New Brakhage Prints: Mothlight, Scenes from Under Childhood & The Dead

Posted September 17th, 2018 in New Acquisitions, News / Events

The National Gallery of Art in Wasington, D.C. has generously provided funding for new distribution prints of Mothlight, Scenes From Under Childhood (I, II, III, & IV), and The Dead, which are now in distribution.

Scenes From Under Childhood Part 1 (1967 | 25 minutes | COLOR | SOUND)

Scenes From Under Childhood Part 2 (1969 | 40 minutes | COLOR | SILENT)

Scenes From Under Childhood Part 3 (1969 | 25 minutes | COLOR | SILENT)

Scenes From Under Childhood Part 4 (1970 | 45 minutes | COLOR | SILENT)

A visualization of the inner world of foetal beginnings, the infant, the baby, the child – a shattering of the “myths of childhood” through revelation of the extremes of violent terror and overwhelming joy of that world darkened to most adults by their sentimental remembering of it … a “tone poem” for the eye – very inspired by the music of Oliver Messiaen. (The visual imagery was inspired by Messiaen – NOT the Sound Track.)

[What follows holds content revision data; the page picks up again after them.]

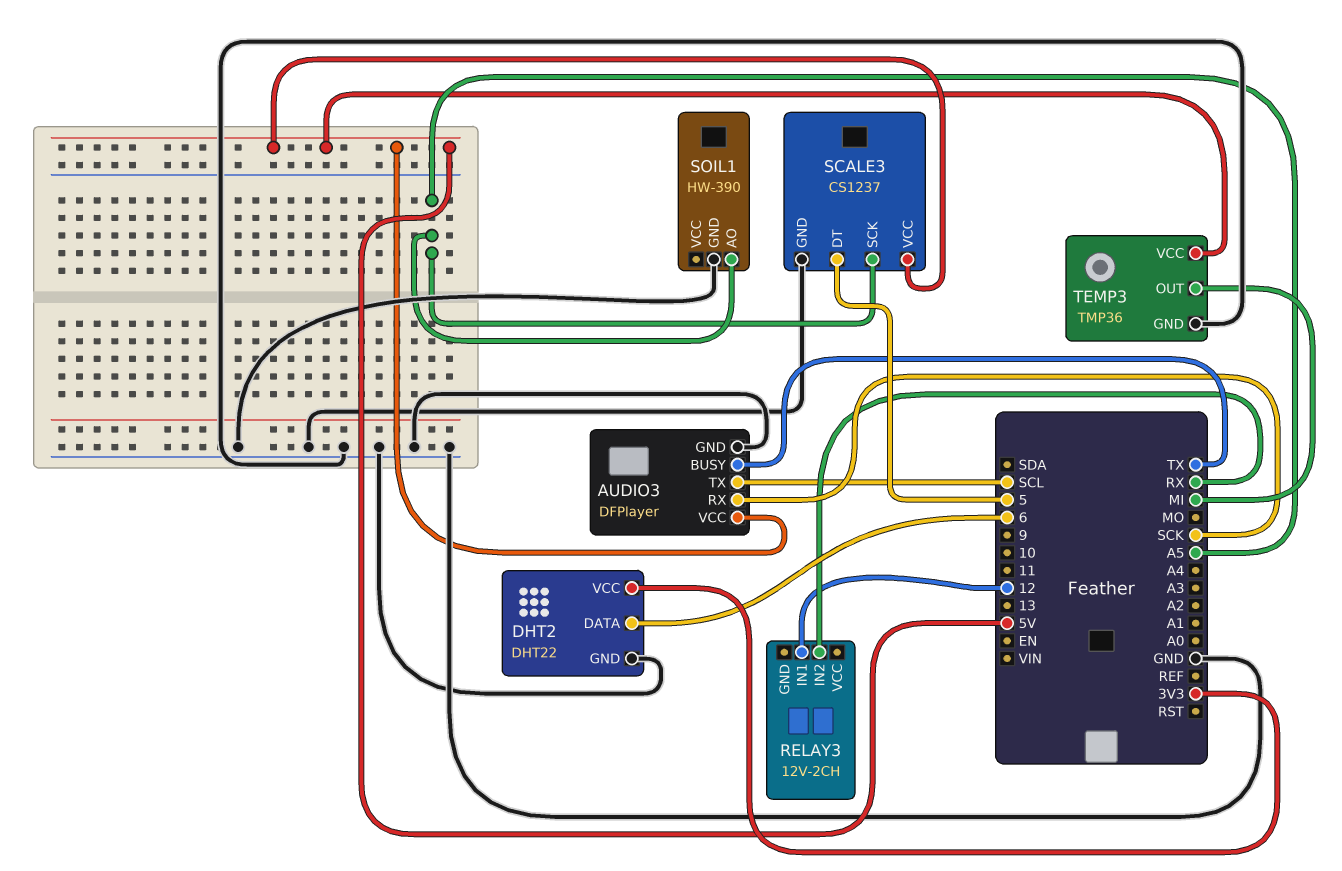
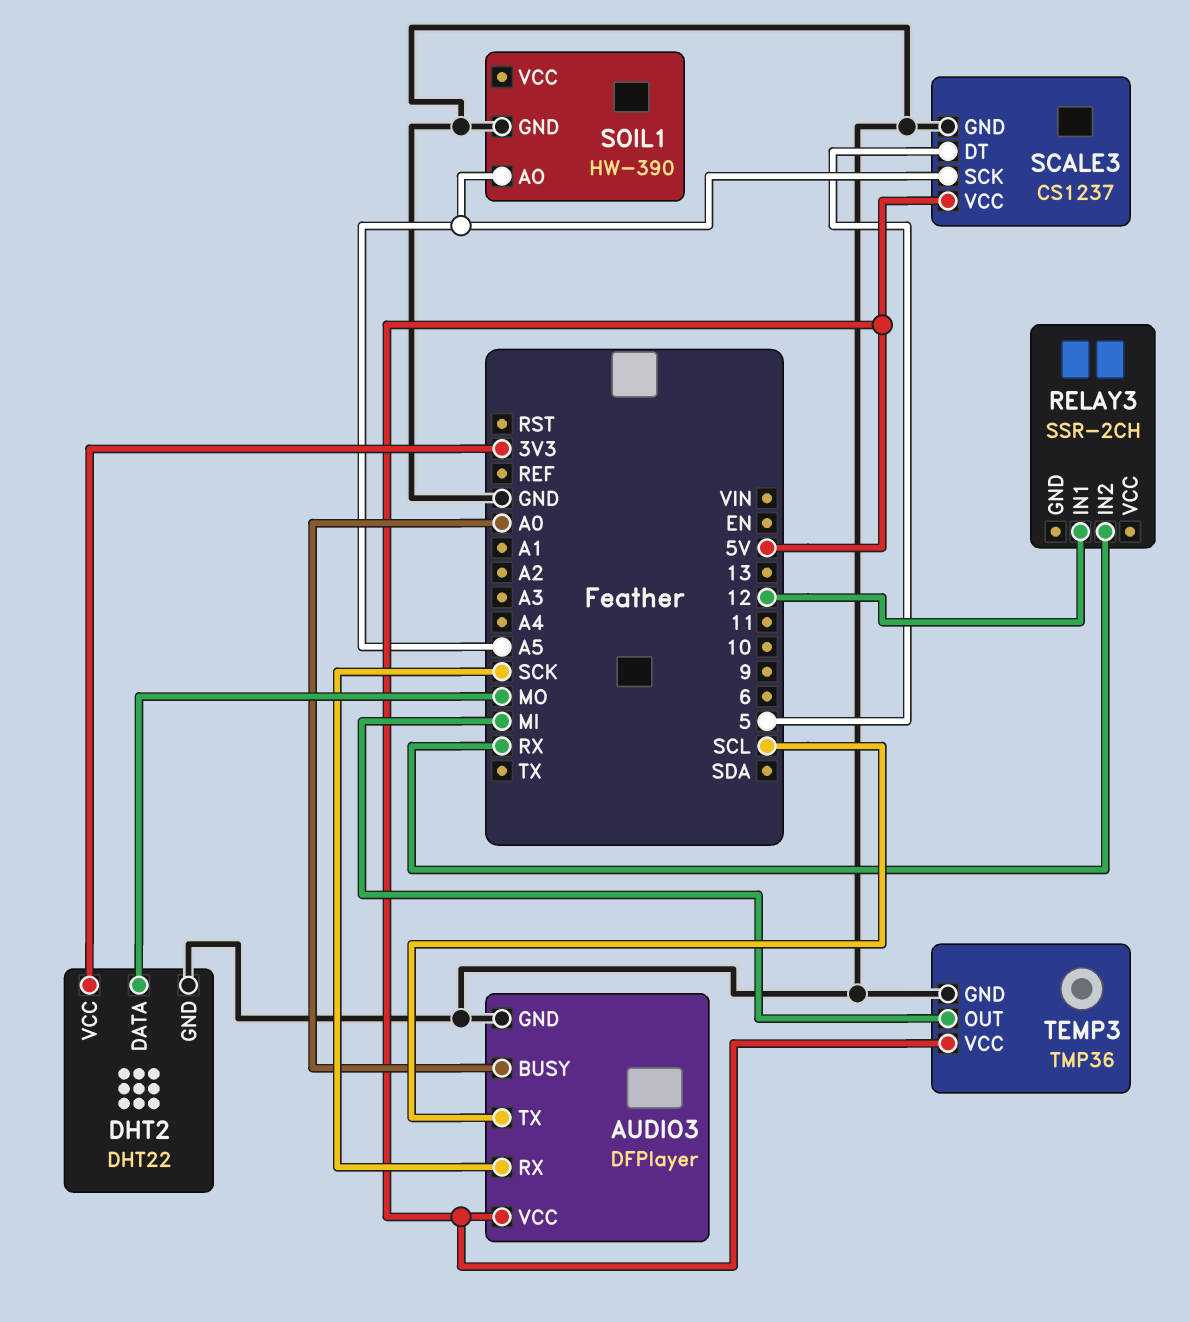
AUDIO3 pin BUSY: TX -> A0
DHT2 pin DATA: 6 -> MO
RELAY3: 12V-2CH -> SSR-2CH

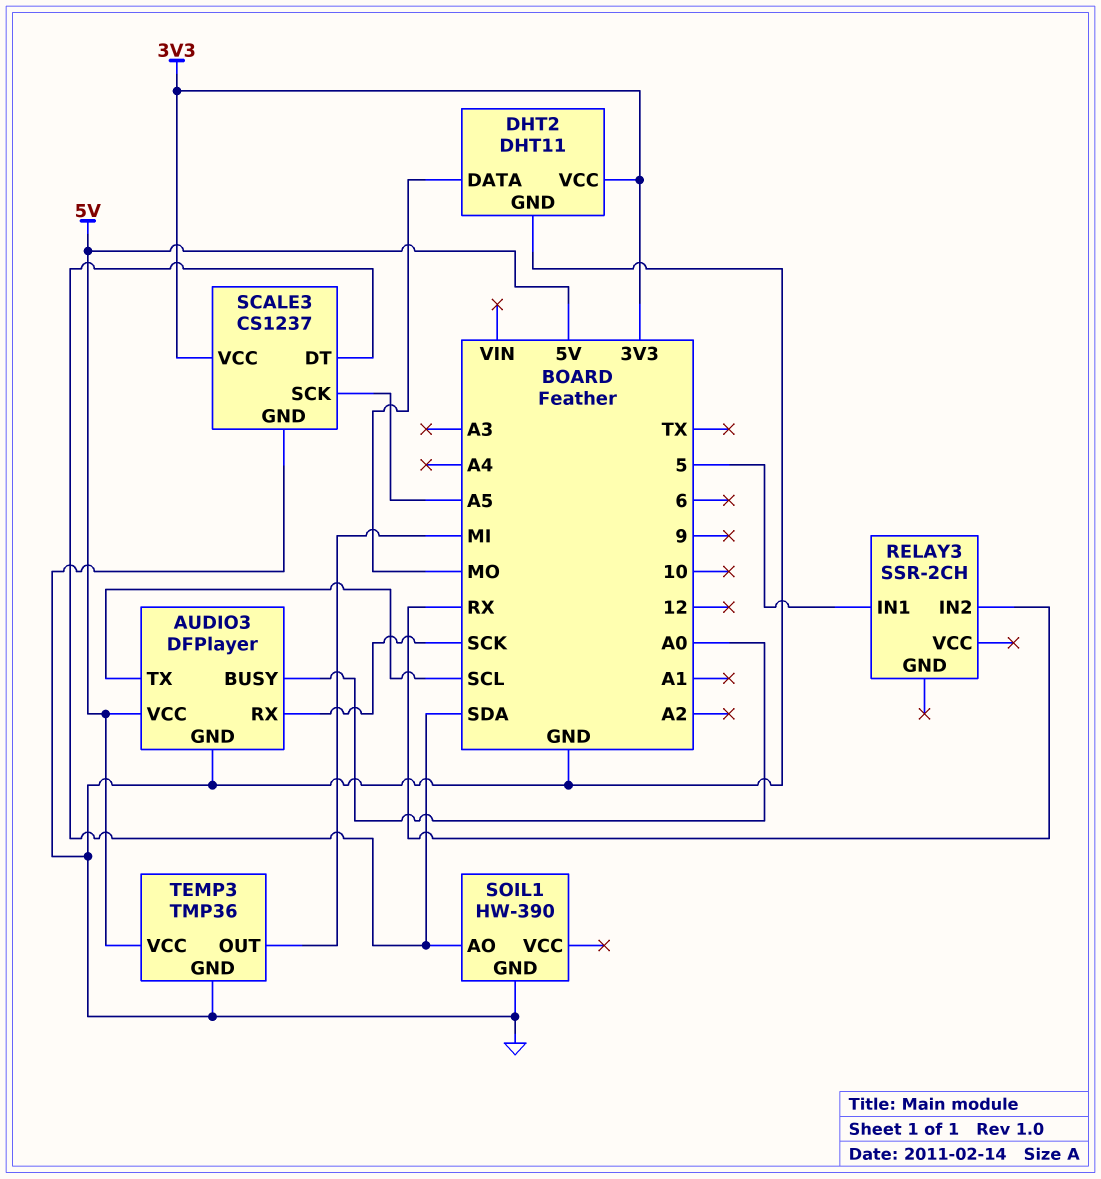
DHT2: DHT22 -> DHT11
RELAY3 pin IN1: 12 -> 5
SCALE3 pin DT: 5 -> SDA
SCALE3 pin VCC: 5V -> 3V3
SOIL1 pin AO: A5 -> SDA

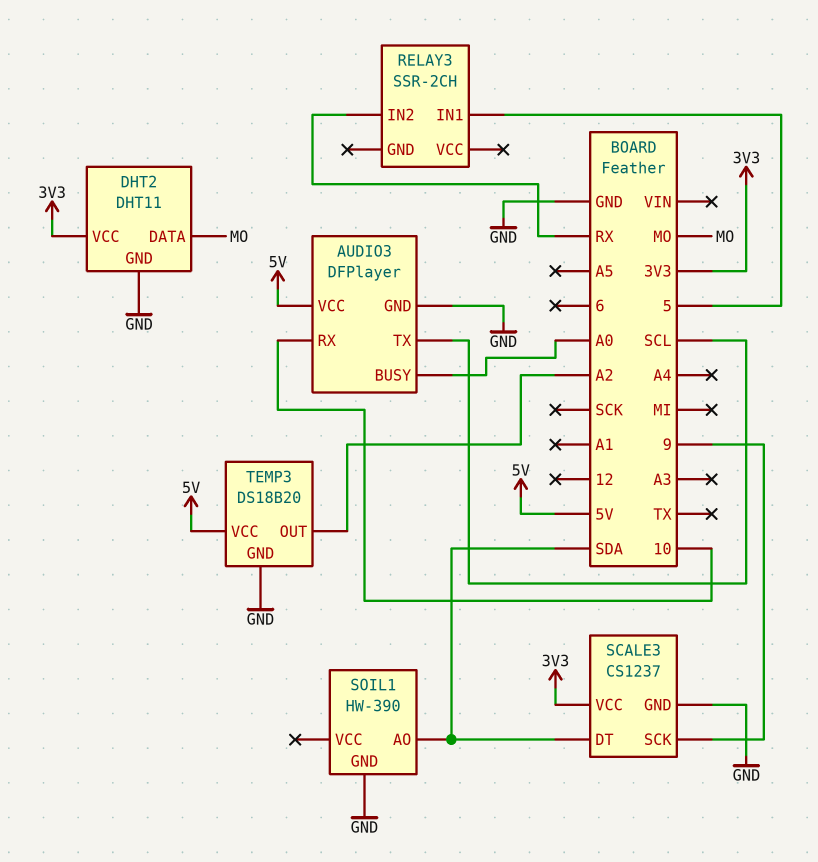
AUDIO3 pin RX: SCK -> 10
SCALE3 pin SCK: A5 -> 9
TEMP3: TMP36 -> DS18B20
TEMP3 pin OUT: MI -> A2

I recommend to those interested in the greatest visual experience of this film that they leave the sound track off and look at it silently. I suggest that those interested in studying the “sound problem” of motion picture aesthetic take this opportunity to experience the film both silently and then with sound track. My study of this particular Section #1 has convinced me to leave the soundtrack version available – for “study” purposes only – until the entire SCENES FROM UNDER CHILDHOOD, in all its sections, is completed; and then I will withdraw all sound prints and replace them with the silent version only.

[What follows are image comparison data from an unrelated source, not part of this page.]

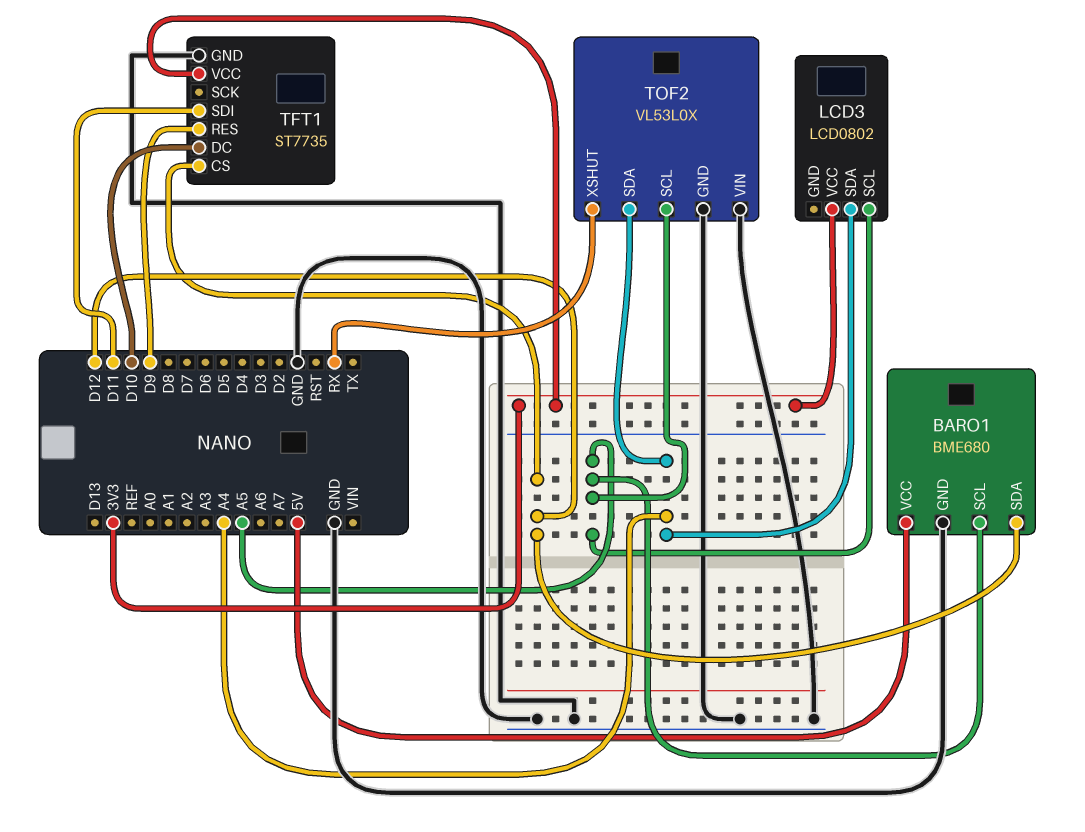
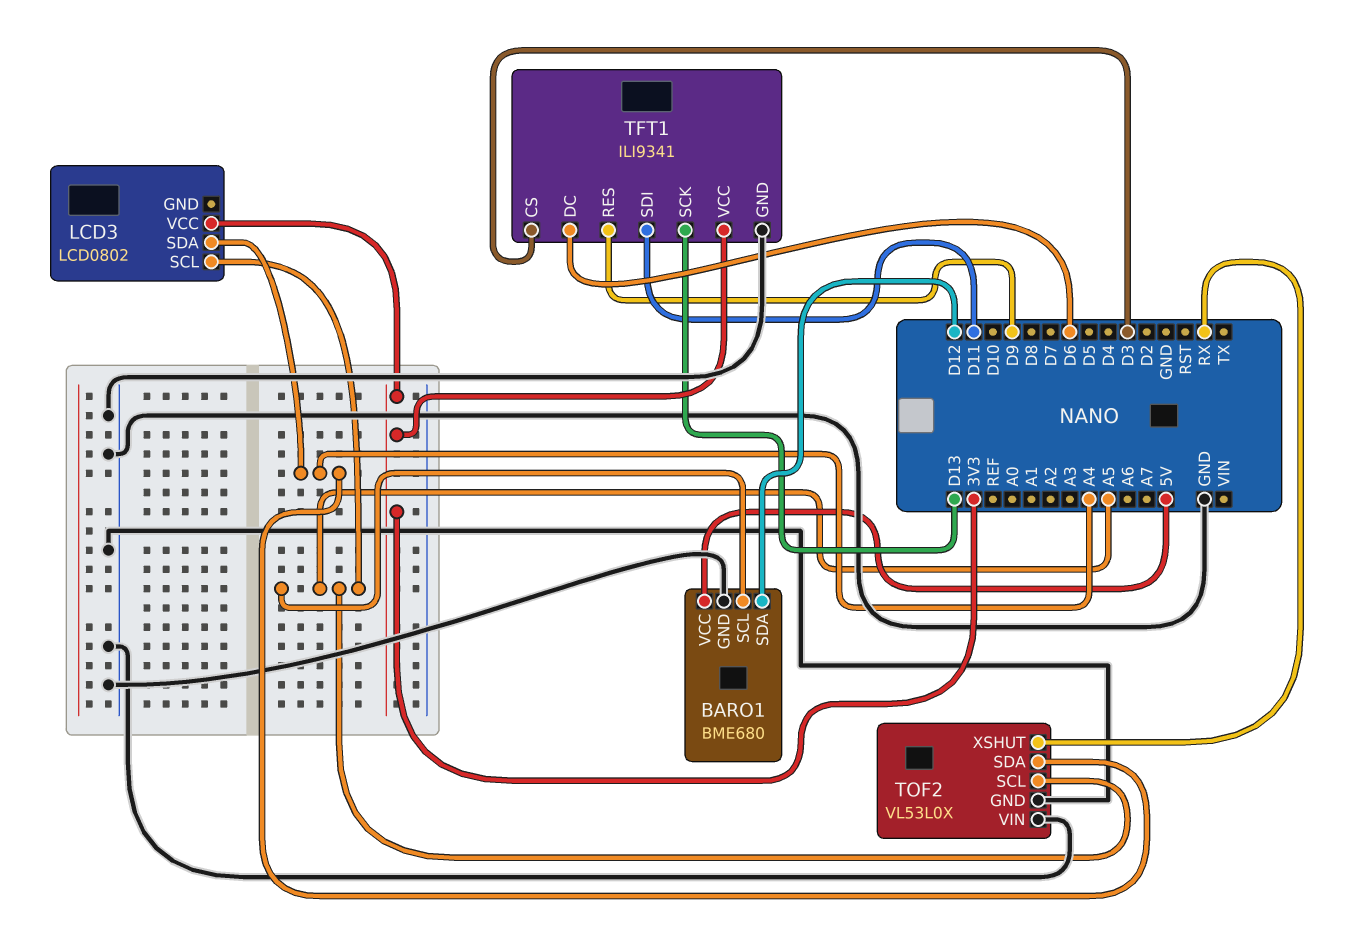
TFT1: ST7735 -> ILI9341
TFT1 pin CS: D12 -> D3
TFT1 pin DC: D10 -> D6
TFT1 pin SCK: none -> D13

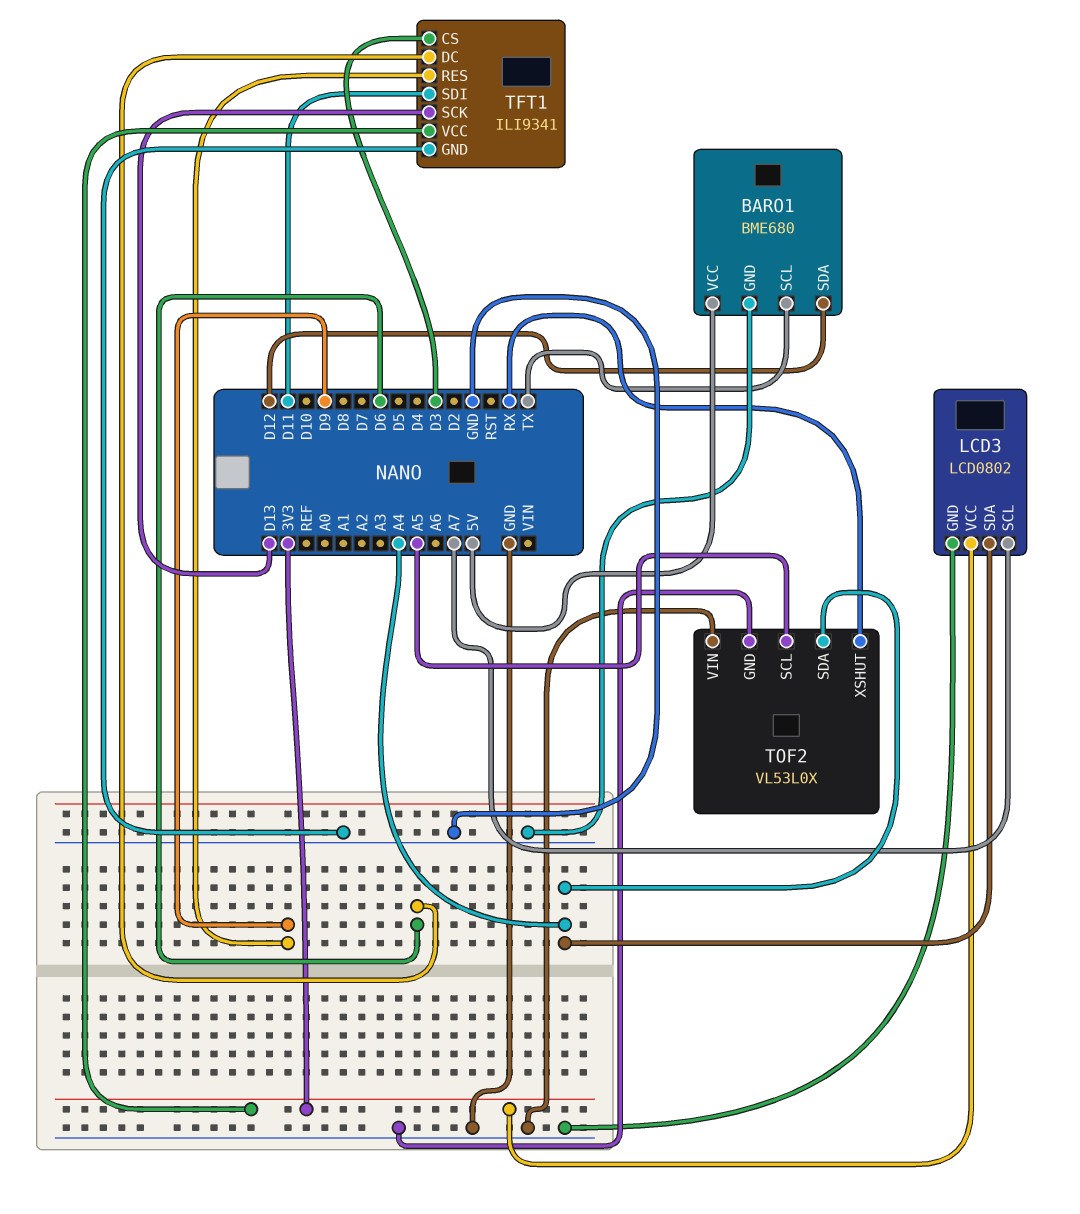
BARO1 pin SCL: A5 -> TX
LCD3 pin GND: none -> GND
LCD3 pin SCL: A5 -> A7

Note: A sound version of section one of the film is still available.

Mothlight (1963 | 4 minutes | COLOR | SILENT)

Essence of lepidoptera re-created between two strips of clear mylar tape: an anima animation. What a moth might see from birth to death if black were white and white were black.

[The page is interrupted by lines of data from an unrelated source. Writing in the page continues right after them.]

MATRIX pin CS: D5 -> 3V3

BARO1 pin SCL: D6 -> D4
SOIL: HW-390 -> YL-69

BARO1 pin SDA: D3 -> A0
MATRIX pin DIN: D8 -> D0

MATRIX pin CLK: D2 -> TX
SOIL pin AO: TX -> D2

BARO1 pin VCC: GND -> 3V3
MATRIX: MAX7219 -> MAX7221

“Brakhage made MOTHLIGHT without a camera. He just pasted mothwings and flowers on a clear strip of film and ran it through the printing machine.” – Jonas Mekas “MOTHLIGHT is a paradoxical preservation of pieces of dead moths in the eternal medium of light (which is life and draws the moth to death); so it flutters through its very disintegration. This abstract of flight captures matter’s struggle to assume its proper form; the death of the moth does not cancel its nature, which on the filmstrip asserts itself. MOTHLIGHT is on one level a parable of death and resurrection, but most really concerns the persistence of the essential form, image, and motion of being.” – Ken Kelman

Awards: Brussels Int’l Film Festival, 1964; Spoleto Film Festival, 1966.

The Dead  (1960 | 11 minutes | COLOR | SILENT)

“… a very sombre and intense visual poem, a black lyric, if you like, but full of an open dramatic energy which puts it well above a formal or rhetorical exercise on Time and Eternity. In the visual form of the monuments of the Pere-Lachaise cemetery in Paris, the persistent and impenetrable geometric masonry gets to be less a symbol of death than a death-like sensation.” – Donald Sutherland

Europe, weighted down so much with that past, was THE DEAD. I was always Tourist there; I couldn’t live in it. The graveyard could stand for all my view of Europe, for all the concerns with past art, for involvement with symbol. THE DEAD became my first work, in which things that might very easily be taken as symbols were so photographed as to destroy all their symbolic potential. The action of making THE DEAD kept me alive.